Just the words can create a yawn at this point. Like the phrases “gentle comedy”, “a sideways look at….” Or “reality TV”, then frankly, I am getting to the point where I read “lockdown album” and glaze over.

The press info that came with “Solitaire” got to the point pretty quick. Ted Russell Kamp used to play 200 shows a year, when the pandemic hit, he holed up in The Den, his home studio, to make this collection.

Now, I used to go to 100 gigs a year, I used to watch football, I used to see my family. We get it. Things changed. But the thing is, Ted Russell Kamp gets this too and this is a very different record to the ones I’ve loved of his over the last few years.

“Solitaire” lays its cards out on the table early on. “My Girl Now” has a kind of Tom Petty flavour, but it sounds like the singer/songwriters that I used to go and watch most weeks in the local folk club. That’s the point really, given that it sounds very much like a “solo” record (TRK plays about 90% of it himself).

And one thing I’ve learned about Ted over the years is this: whatever he does is usually magnificent. This is no exception. “Path Of Least Resistance” is perhaps the best thing on show, and it sounds more like early Dylan than you’d imagine.

A rare guest here is  Vanessa Olivarez, and her brilliant harmonies are all over another of the highlights here, “You Can Go To Hell, I’m Going To Texas” and the lap steel here is worth listening to the album for alone, frankly.

Matt Szlachetka – an old friend of Kamp – co-writes the fragile and beautiful “Birds That Sing At Dawn” and the funky “As Far As The Eye Could See”, built around a Kamp bassline, but sounding not unlike a latter day Elvis tune, while “The Hardest Road To Find” changes vibe again and has a feel of something that might have been hatched in Laurel Canyon in the late 60s.

That’s what Kamp does. His records are always varied, but this one seems moreso.
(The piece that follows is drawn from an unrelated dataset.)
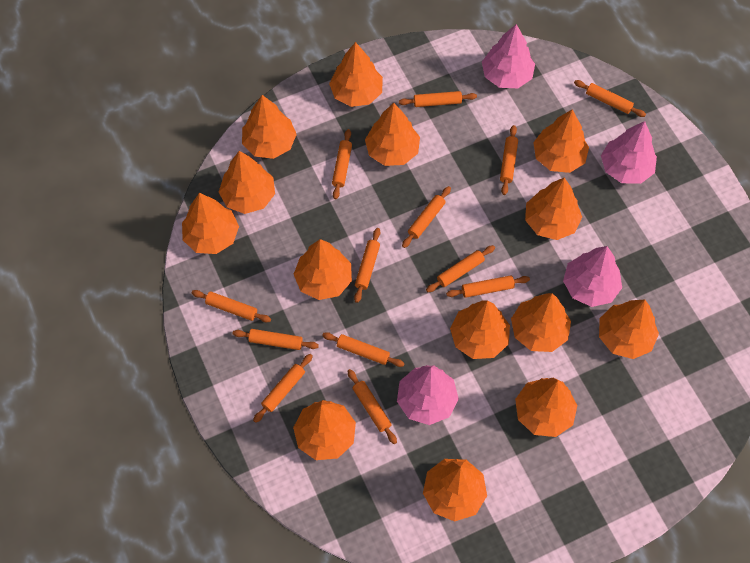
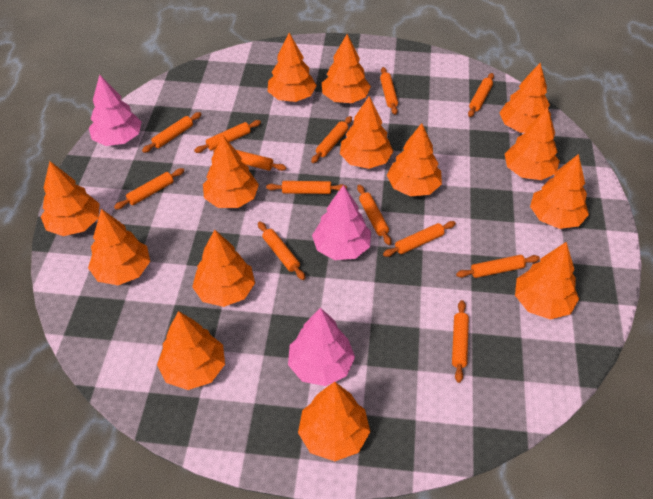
pink tree: 4 -> 3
And definitely more raw and claustrophobic. “Solitaire” – the track – is just him and his acoustic, while “Western Wind” has an almost Celtic taste, and “Be Your Man” is dirty blues straight from the back porch.

As a cameo of the album as a whole, that makes sense, because with nothing but time and his own ideas then Kamp is seemingly in his element here, “A Rose Or Two” is as dry as the desert dust and the line about “we waste so much time doing what we need, you gotta make time for what you love” seems to encapsulate the point.

Brian Whelan’s harmony vocals illuminate “The Spark” while the groove of “Only A Broken Heart” would surely have been a full on rocker in other, different times. “Exception To The Rule” seems to be reaching for some light in the darkness and finds it with the outsiders, while the brilliant Don Gallardo plays on the brilliant “Lightning Strikes Twice”. If there was one song here that was going to rouse the rabble in the honky tonk, then its here.

It ends a record that in normal circumstances Ted Russell Kamp wouldn’t have made, but these are (as every damn email you get tells you) unprecedented times. The best find a way in the adversity to spin gold, and on “Solitaire” that’s what has happened.